ザ・モップスの
驚異的な先鋭サウンドが遺る
『サイケデリック・サウンド・
イン・ジャパン』

海外で旬だったロックを一早く輸入

前置きが長くなってしまい、申し訳ない。そんな経緯でザ・モップスを知ったわけで、“日本で最初のサイケデリックロックバンド”と言われても正直言ってピンと来なかったところはある。「たどりついたら~」が唯一の接点だったので、フォークロックバンドというと語弊があるが、ファーストインプレッションはそれに近いものだったと思う。だが、1stアルバム『サイケデリック・サウンド・イン・ジャパン』を聴いて、その認識は間違いだったというか、遅れるにもほどがあるほどに遅ればせながら、相当にぶっ飛ばされた。「たどりついたら~」は「たどりついたら~」で十分にカッコ良いことは間違いないのだけど、『サイケデリック~』にはそれとはまた別種のカッコ良さがある。文字通りのサイケデリックロックを見事にバンドに取り込んでいるのである。そう言うと、“カバーが多いのでそりゃそうだろう”と突っ込む先輩方もいらっしゃることだろう。それもその通りで、『サイケデリック~』は収録曲の半数がカバーである。以下がそれらで、右がそれぞれのオリジナル。

M2「サンフランシスコの夜」→Eric Burdon & the Animals「San Franciscan Nights」
M4「孤独の叫び」→The Animals「Inside Looking Out」
M5「あの娘のレター」→The Box Tops「The Letter」
M7「あなただけを」→Jefferson Airplane「Somebody to Love」
M9「ホワイト・ラビット」→Jefferson Airplane「White Rabbit」
M11「ハートに火をつけて」→The Doors「Light My Fire」

「Inside Looking Out」だけが1966年の初出で、あとは全て1967年リリース。ザ・モップスは1967年にホリプロとマネジメント契約して、同年11月にデビューし、『サイケデリック~』を1968年4月にリリースしている。しかも、[デビューに際しては「日本最初のサイケデリック・サウンド」を標榜したが、これは1967年夏、アメリカ旅行でサイケデリック・ムーヴメントを目の当たりにしたホリプロ社長・堀威夫の発案を、メンバーが受け入れてのものだった]というから、スタッフワークも相当に早ければ、ザ・モップス自体の動きも早く柔軟だったと言える([]はWikipediaからの引用)。しかも、短期間で忠実になぞるだけでも大したものだが(M2イントロでの口上(?)はそれに当たるだろう)、単なるカバーに留まらず、オリジナルに敬意を払った上で、自らのエッセンシャルを注入している点はまったくもって聴き逃せないところだ。そこにロックバンドとしての自らの方向性を示していることが感じられる。

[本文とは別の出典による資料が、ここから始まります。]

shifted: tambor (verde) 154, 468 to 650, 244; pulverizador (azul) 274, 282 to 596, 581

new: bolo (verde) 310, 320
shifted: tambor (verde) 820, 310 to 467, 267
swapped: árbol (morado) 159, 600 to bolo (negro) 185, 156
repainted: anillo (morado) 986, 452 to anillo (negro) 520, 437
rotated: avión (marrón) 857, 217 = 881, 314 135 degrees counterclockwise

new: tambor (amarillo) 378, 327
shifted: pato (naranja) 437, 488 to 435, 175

音数の差でそれがはっきりと分かるのはM5とM9だろう。オリジナルではブラスとストリングスを配しているM5ではそれを廃してバンドサウンドだけで楽曲を構築する一方、原曲ではバンドの音のみのM9ではストリングスを入れている。M5は派手過ぎず、M9では逆に少しばかり装飾を足した感じだろうか。ザ・モップスのサイケ観を垣間見れるようでもある。バンドのポテンシャルを誇示しているのはM4だろう。M4では原曲同様の長尺の間奏をザ・モップス独自の解釈で演奏しているM11以上に挑戦的であり、野心を感じさせるサウンドを聴くことができる。

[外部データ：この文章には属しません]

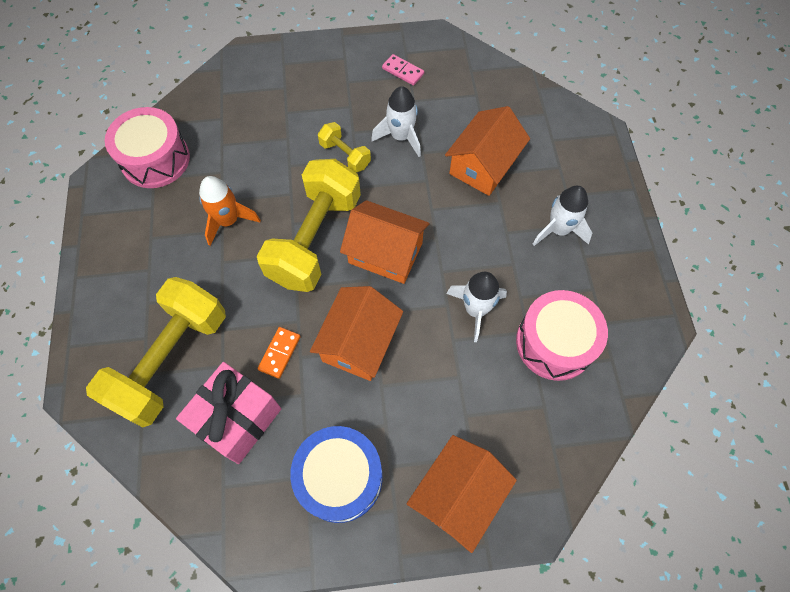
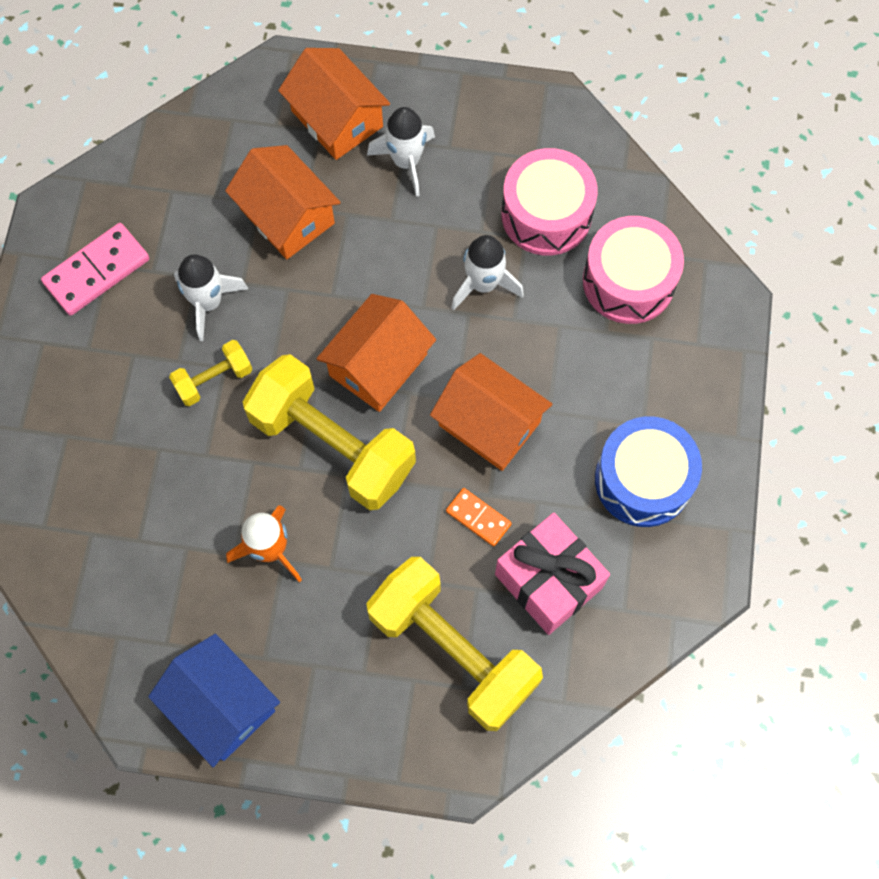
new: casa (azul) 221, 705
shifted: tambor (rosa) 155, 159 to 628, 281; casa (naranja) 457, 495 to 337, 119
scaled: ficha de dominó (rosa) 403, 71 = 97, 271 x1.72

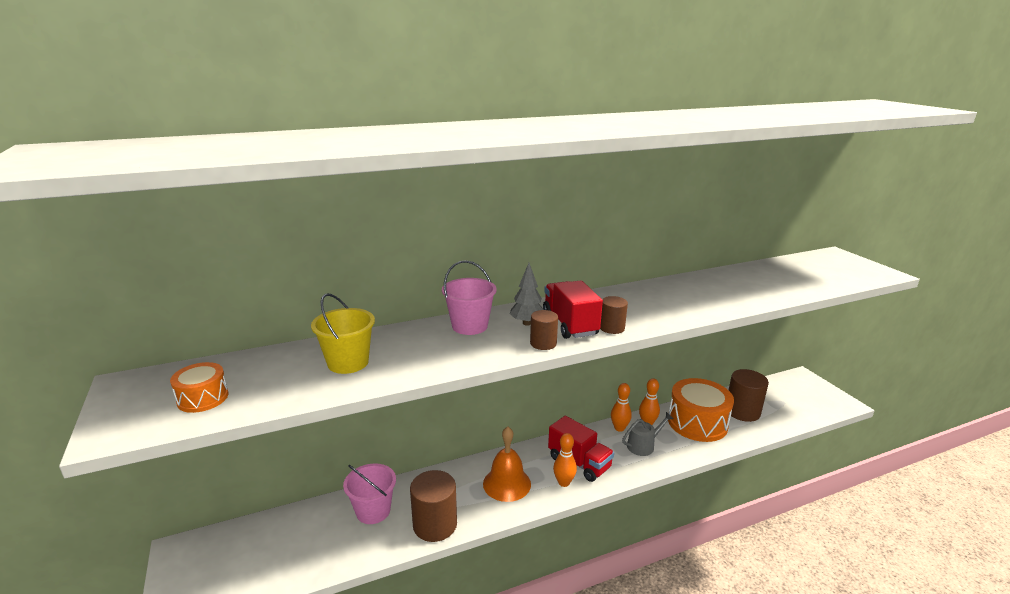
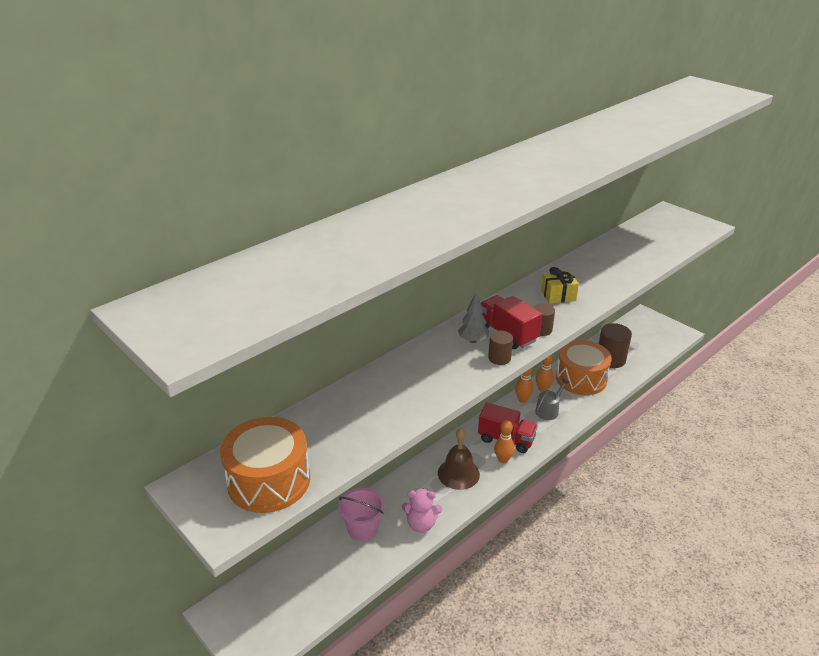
gone: balde (amarillo) 348, 362; balde (rosa) 469, 326
new: regalo (amarillo) 558, 295
swapped: cilindro (marrón) 435, 525 to osito (rosa) 421, 524
repainted: campana (naranja) 507, 483 to campana (marrón) 458, 473
scaled: tambor (naranja) 203, 398 = 269, 480 x2.00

聴きどころは中盤。ビートレスになるだけでも十分に独自のアレンジをぶっこんでいることが分かるし、ヴォーカルはまさに“孤独の叫び”という感じがして興味深いのだが、ベースラインも実にいい。パッと聴き、Deep Purple「Black Night」を彷彿する人もいようが、あれは1970年が初出なので、それは明らかに違う。1962年のRicky Nelson「Summertime」と見る向きもあるが、多分それも違うと思う。時期的に考えると、The Blues MaGoos「(We Aint Got)Nothin’Yet」のリフを参考にしたのが正しいのではないかというのが筆者の見立てだ。同曲は本作収録のほとんどのカバー曲と同じく1966年リリースである。さまざまなサイケデリックロックを聴く中でThe Blues MaGoosも聴いていたと考えるのが自然だろう。まぁ、元ネタがどうであるかはこの際、重要ではなく、M4ではザ・モップスがサイケデリックロックの要素を実に意欲的に取り込んでいたことが強調されるように感じるし、バンドの真摯さと先見の明を見るのである。